It’s a week until I leave again for South Sudan. Tonight my thoughts are a bit rambling. I had some of my family over this evening, because this is the last chance I will have to see a lot of them until I get back. A sort of melancholy often follows me now, knowing the weight of what is before me, and knowing that I’ll be leaving my wife and kids for two weeks with very little contact.

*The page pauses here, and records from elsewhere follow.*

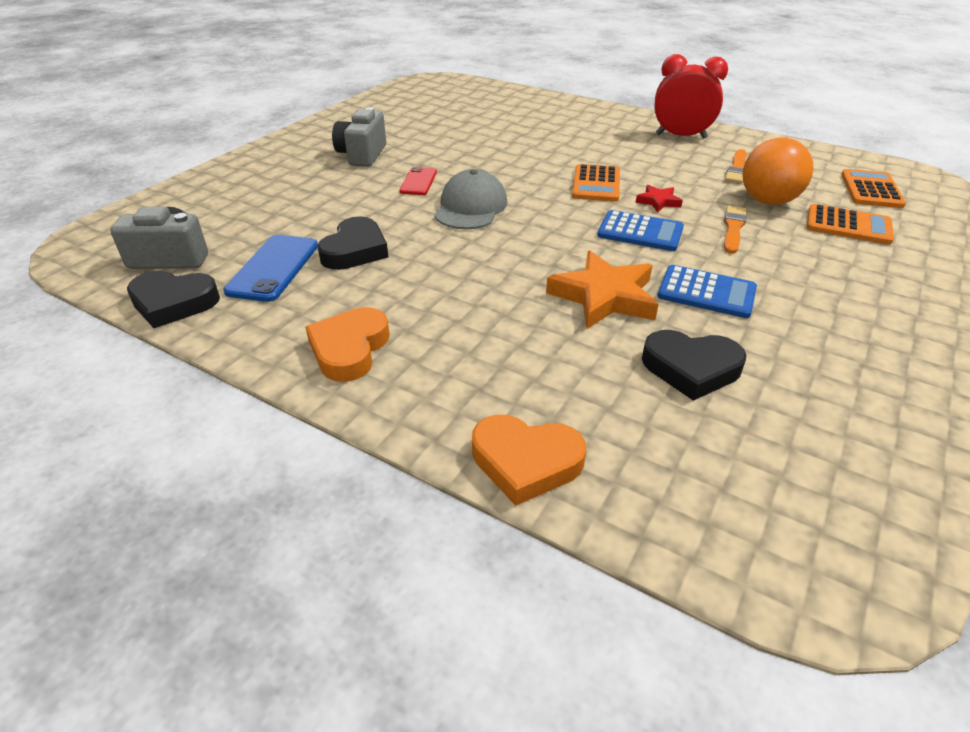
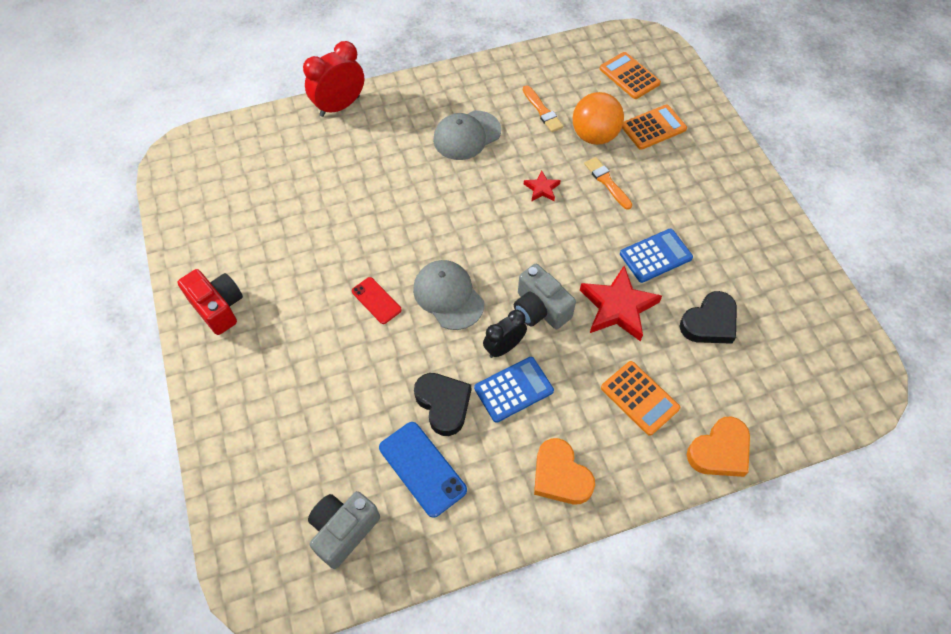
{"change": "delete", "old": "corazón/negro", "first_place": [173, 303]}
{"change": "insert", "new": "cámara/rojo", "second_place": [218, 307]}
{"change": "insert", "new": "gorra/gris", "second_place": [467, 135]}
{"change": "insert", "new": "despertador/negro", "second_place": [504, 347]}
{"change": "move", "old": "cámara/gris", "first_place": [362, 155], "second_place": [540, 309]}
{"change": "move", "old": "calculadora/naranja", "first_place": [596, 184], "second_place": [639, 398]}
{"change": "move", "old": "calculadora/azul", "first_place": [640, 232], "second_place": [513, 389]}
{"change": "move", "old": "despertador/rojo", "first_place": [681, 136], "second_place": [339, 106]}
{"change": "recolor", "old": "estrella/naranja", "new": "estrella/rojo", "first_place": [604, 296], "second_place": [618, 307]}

Though it hurts, this is a good thing for me and probably a good thing for them as well. Sometimes I don’t realize what I have until I step back for a while. Only then can I reassess and re-sort everything that’s important to me. All the nuances of faith, family, work, business in general, hobbies; these are all brought into perfect clarity, and in the end the dross is skimmed from the top, and the things that are left; the things that I still find myself praying and thinking about when I’m in South Sudan, these are the things that are the fine gold that are worth having. That client that’s been irritating me, or that issue at home; these things fall by the wayside as the permanence of the relationships I build with my wife and kids and the work to make the world a little less evil rise to the top. It’s funny, but when I’m in South Sudan, I’m always eager to get home, but when I’m home, I can’t wait to get back to South Sudan. This week it will become even more real as I pack.
I’ll stop here, lest I find myself rambling further. Needless to say, though, I will miss my family, though I know that the example I give my kids is worth it.